This is called the total probability theorem.

Bayes’ Theorem

Let $A_{1},\, A_{2},\,...,A_{n}$ be n non-empty events which constitute a partition of sample space S. So, $A_{1},\, A_{2},\,...,A_{n}$ are pairwise disjoint and $A_{1}\cup A_{2}\cup ....\cup A_{n} = S$. if A is any event of non-zero probability, then

$\Rightarrow P(A_{i}/A)=\frac{P(A_{i})\,\ P(A/A_{i})}{\sum_{i=j}^{n}P(A_{j}). P(A/A_{j})}$

Bernoulli Trial and Binomial Distribution

The Bernoulli trial is also known as a binomial trial where only two outcomes of a given experiment are possible. We call these outcomes “success” and “failure”.

Characteristics of Bernoulli trial are as follows:

• It can have only two outcomes that can be labelled as success and failure.

• Probabilities of success and failure remain unchanged through each trial.

• The trials are independent of each other.

• Number of trials is fixed.

If p is the probability of success, then the probability of failure is $q= 1-p$.

Consider an experiment consisting of n Bernoulli trials, in which probability of success in each trial is p.

Then, the probability of r success ( exactly r successes) is given by $(r+1)^{th}$ term in the expansion of $(p+q)^{n}$

$\Rightarrow P(X=r)=\,\ ^{n}C_{r}\,\ p^{r}\,\,q^{n-r}$

Or $P(X=r)=\,\ ^{n}C_{n-r}\,\ p^{r}\,\,q^{n-r}$

where $p+q=1$ and r = 0, 1,2, 3, ……n

In the experiment, probability of

• At least ‘r’ successes, $P(X\geq r)=\sum_{\lambda =r}^{n} \,\ ^{n}C_{r}\,\ p^{\lambda }\,\,q^{n-\lambda }$

• At most ‘r’ successes, $P(X\leq r)=\sum_{\lambda =0}^{n} \,\ ^{n}C_{r}\,\ p^{\lambda }\,\,q^{n-\lambda }$

Solved Examples

Example 1: A box B1 contains 1 white ball, 3 red balls, and 2 black balls. Another box B2 contains 2 white balls, 3 red balls, and 4 black balls. A third box B3 contains 3 white balls, 4 red balls, and 5 black balls.

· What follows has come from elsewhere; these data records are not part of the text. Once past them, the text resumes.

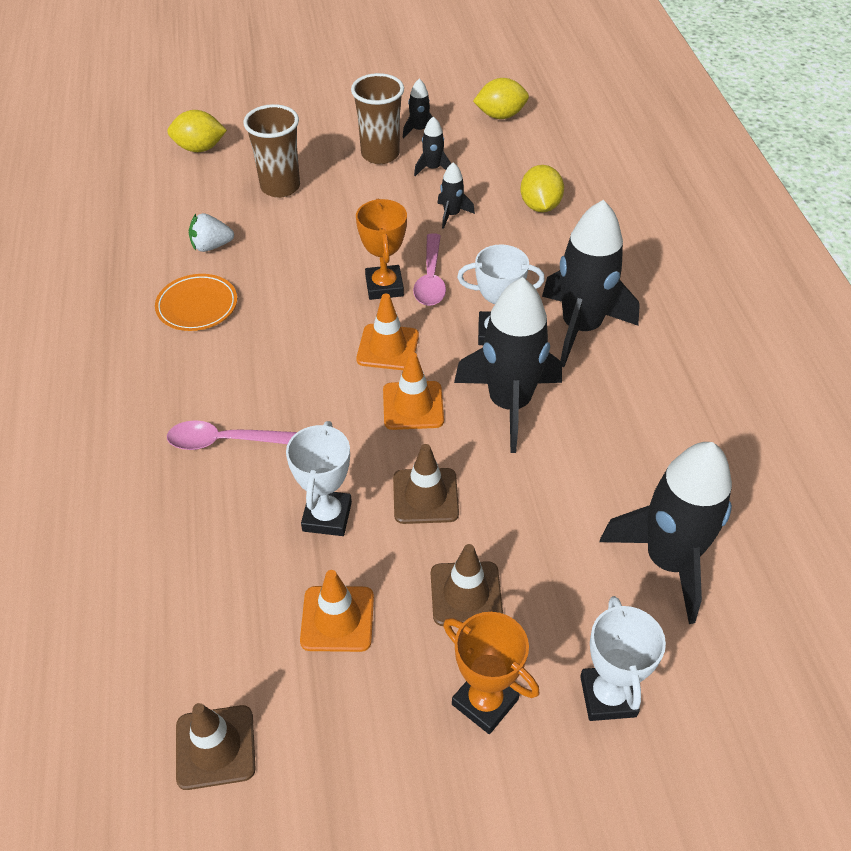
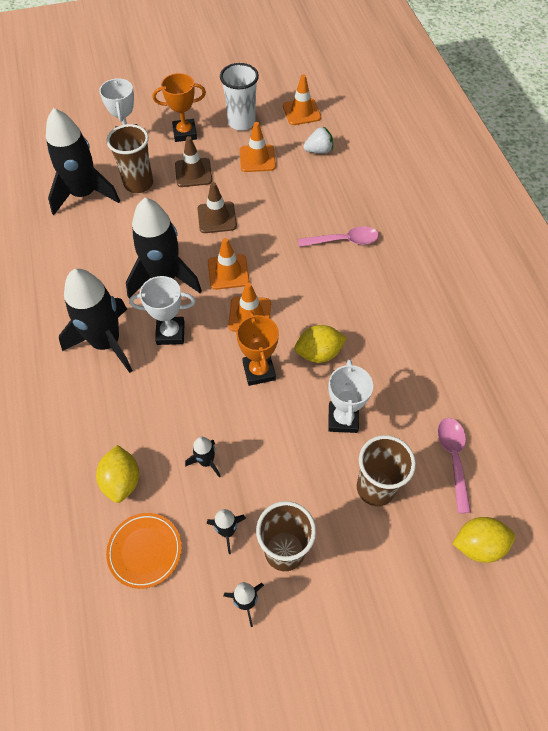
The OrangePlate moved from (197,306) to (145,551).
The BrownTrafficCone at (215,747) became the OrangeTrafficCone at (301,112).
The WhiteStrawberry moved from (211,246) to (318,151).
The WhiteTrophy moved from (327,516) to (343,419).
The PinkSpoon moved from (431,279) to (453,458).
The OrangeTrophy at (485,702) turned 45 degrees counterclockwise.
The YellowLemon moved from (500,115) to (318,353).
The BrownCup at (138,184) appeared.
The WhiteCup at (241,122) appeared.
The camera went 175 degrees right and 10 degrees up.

1. If a ball is drawn from each of the boxes B1, B2, and B3, the probability that all 3 drawn balls are of the same colour is

1. 82/648

2. 90/648

3. 558/648

4. 566/648

Solution: (a)

Here, required probability P = P( all are white) + P(all are red) + P(all are black)

$= \frac{1}{6}\times \frac{2}{9}\times \frac{3}{12}+\frac{3}{6}\times \frac{3}{9}\times \frac{4}{12}+\frac{2}{6}\times \frac{4}{9}\times \frac{5}{12}$

$=\frac{6}{648}+\frac{36}{648}+\frac{40}{648}$

$=\frac{82}{648}$

2. If 2 balls are drawn (without replacement) from a randomly selected box and one of the balls is white and the other ball is red, the probability that these 2 balls are drawn from box B2 is

1. 116/182

2. 126/181

3. 65/181

4. 55/181

Solution: (d)

Let A : one ball is white and the other is red.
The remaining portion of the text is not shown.